小梧桐抱著書包,緊挨了遲暖坐在車上。他一上車就注意到了同在後座的顧寧姿, 忍不住湊到遲暖耳邊:“媽媽, 這個阿姨長得好漂亮。”


    他已經盡量放低聲音, 但車裏空間有限, 大家都聽見了。


    何真笑著迴頭,小梧桐對上她的臉, 下意識去找遲暖的手, 勾住她的大拇指, 依舊用他的小小聲, 帶著些莫名的激動, 說:“是那個阿姨, 給糖的阿姨。”

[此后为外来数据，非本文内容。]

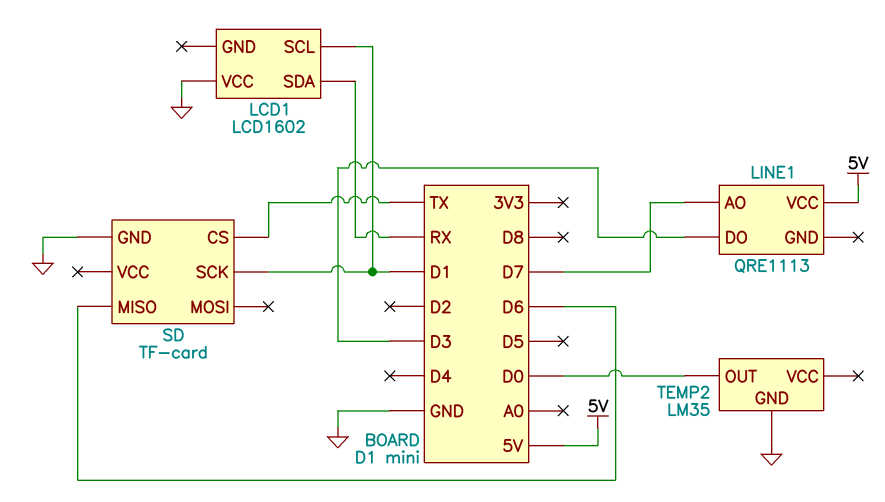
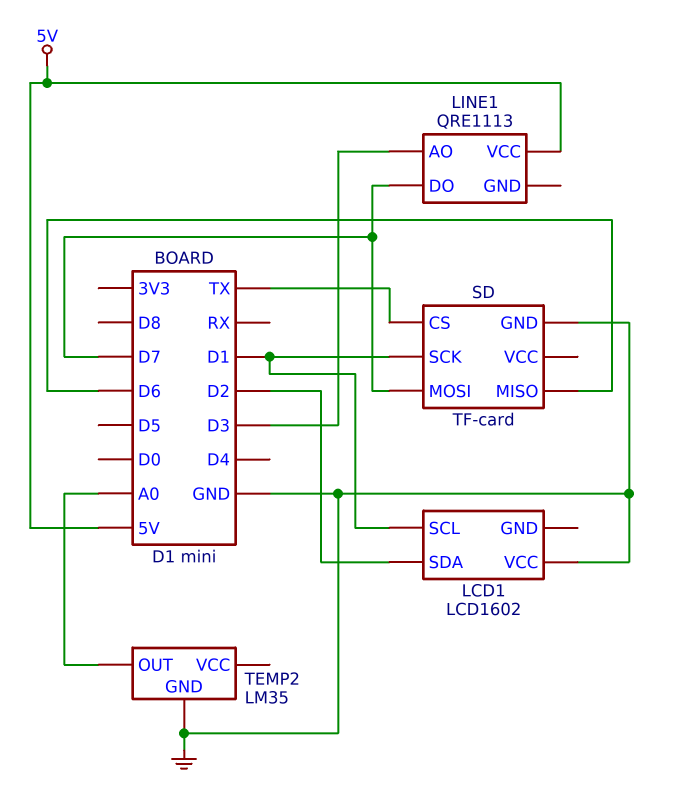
LCD1 pin SDA: RX -> D2
LINE1 pin AO: D7 -> D3
LINE1 pin DO: D3 -> D7
SD pin MOSI: none -> D7
TEMP2 pin OUT: D0 -> A0

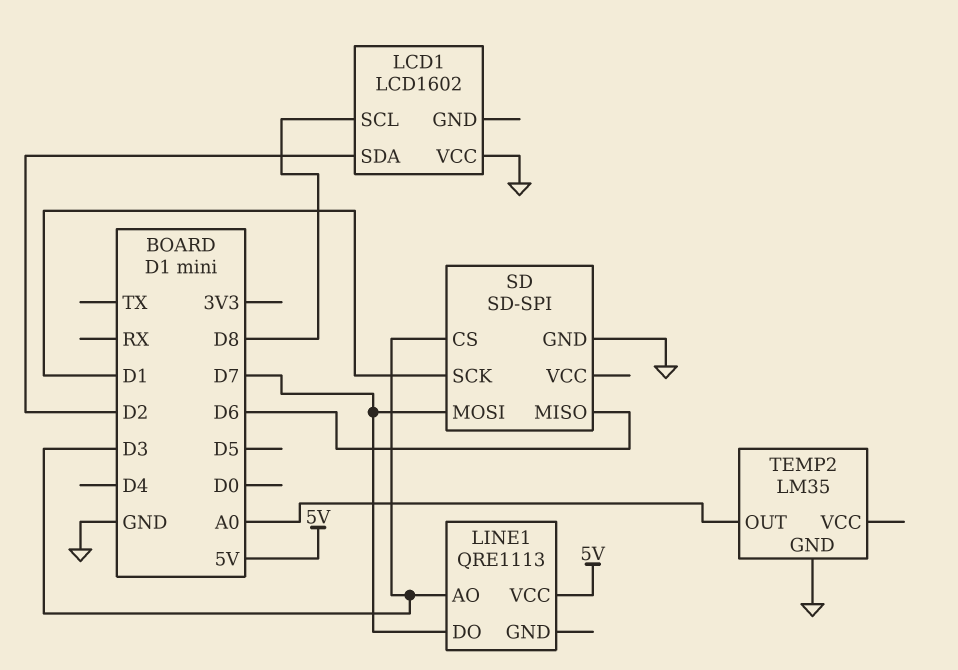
LCD1 pin SCL: D1 -> D8
SD: TF-card -> SD-SPI
SD pin CS: TX -> D3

    遲暖問小梧桐:“小梧桐,你應該和阿姨們說什麽?”


    小梧桐規規矩矩道:“阿姨們好,謝謝你們送我和媽媽迴家。”


    何真:“不客氣哦,你讀幾年級了?”


    “一年級。”小梧桐乖乖說完,嗅了嗅鼻子:“……媽媽,你晚上吃了什麽?”


    遲暖輕聲說:“烤肉呀。”


    小梧桐:“你還喝酒了啊?”


    遲暖:“聞出來了?我就喝了一點。”


    小梧桐關心地看著她:“媽媽, 你和杜阿姨她們吃吃飯聊聊天喝喝酒, 心裏好受些了嗎?”


    遲暖被他問得一怔, 她以為自己後來在小梧桐麵前已經偽裝的很好了,沒料到小梧桐還是能察覺。


    遲暖有些愧疚,她讓小梧桐擔心了。


    “好多了。”她心疼地靠在小梧桐可愛的西瓜頭上, 小梧桐就很高興地笑了。


    他們的交流過程柔聲細語, 何真從後視鏡裏看他們, 隻覺得有種讓人心境平和的吸引力。

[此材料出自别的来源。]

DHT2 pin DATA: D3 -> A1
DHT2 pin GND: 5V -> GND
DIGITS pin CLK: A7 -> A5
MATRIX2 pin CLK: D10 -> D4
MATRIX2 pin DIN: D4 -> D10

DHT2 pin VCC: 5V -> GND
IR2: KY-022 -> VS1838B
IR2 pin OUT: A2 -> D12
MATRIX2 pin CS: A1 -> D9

    車子開進小區,雖然遲暖一直說送到這裏就可以了,但是顧寧姿不表態,何真還是把車一路開到了遲暖家樓下。


    遲暖牽著小梧桐下車,小梧桐在車外背書包,遲暖彎腰看車上的顧寧姿。現在分開,下一次見麵又不知道是什麽時候,她依依不舍的:“再見啊。”


    自從進了小區,顧寧姿就一直看著窗外,聽見遲暖的聲音才轉過頭:“再見。”


    小梧桐繞去駕駛位的窗口,抓著書包肩帶很害羞地對何真笑了笑,問她:“阿姨,可以再給我上次那種糖嗎?”


    遲暖原本還要和顧寧姿再說點什麽,聞言低唿:“小梧桐……”


    她走過去,小梧桐轉臉看她,遲暖對他搖頭:“不可以這樣啊。”


    小梧桐也知道主動伸手問別人要東西不對,他低著頭:“可是媽媽,這是你喜歡的呀……我想你開心。”


    遲暖把小梧桐拉得離車子遠了點,忍著躥上眼鼻的酸意,她對他說:“遲錚,你能這麽為媽媽著想,媽媽已經很開心了。不過媽媽希望你明白,‘想’做,和‘能不能’去做,是兩迴事,好嗎?”


    小梧桐點頭,目光越過遲暖,有些不好意思地去看何真。


    後座的車窗落了下來,顧寧姿對小梧桐勾了勾手指。


    小梧桐眼睛一亮,立刻跑過去。顧寧姿示意小梧桐雙手攤開,然後她把滿滿一把巧克力糖,放在他微微合攏的手心裏。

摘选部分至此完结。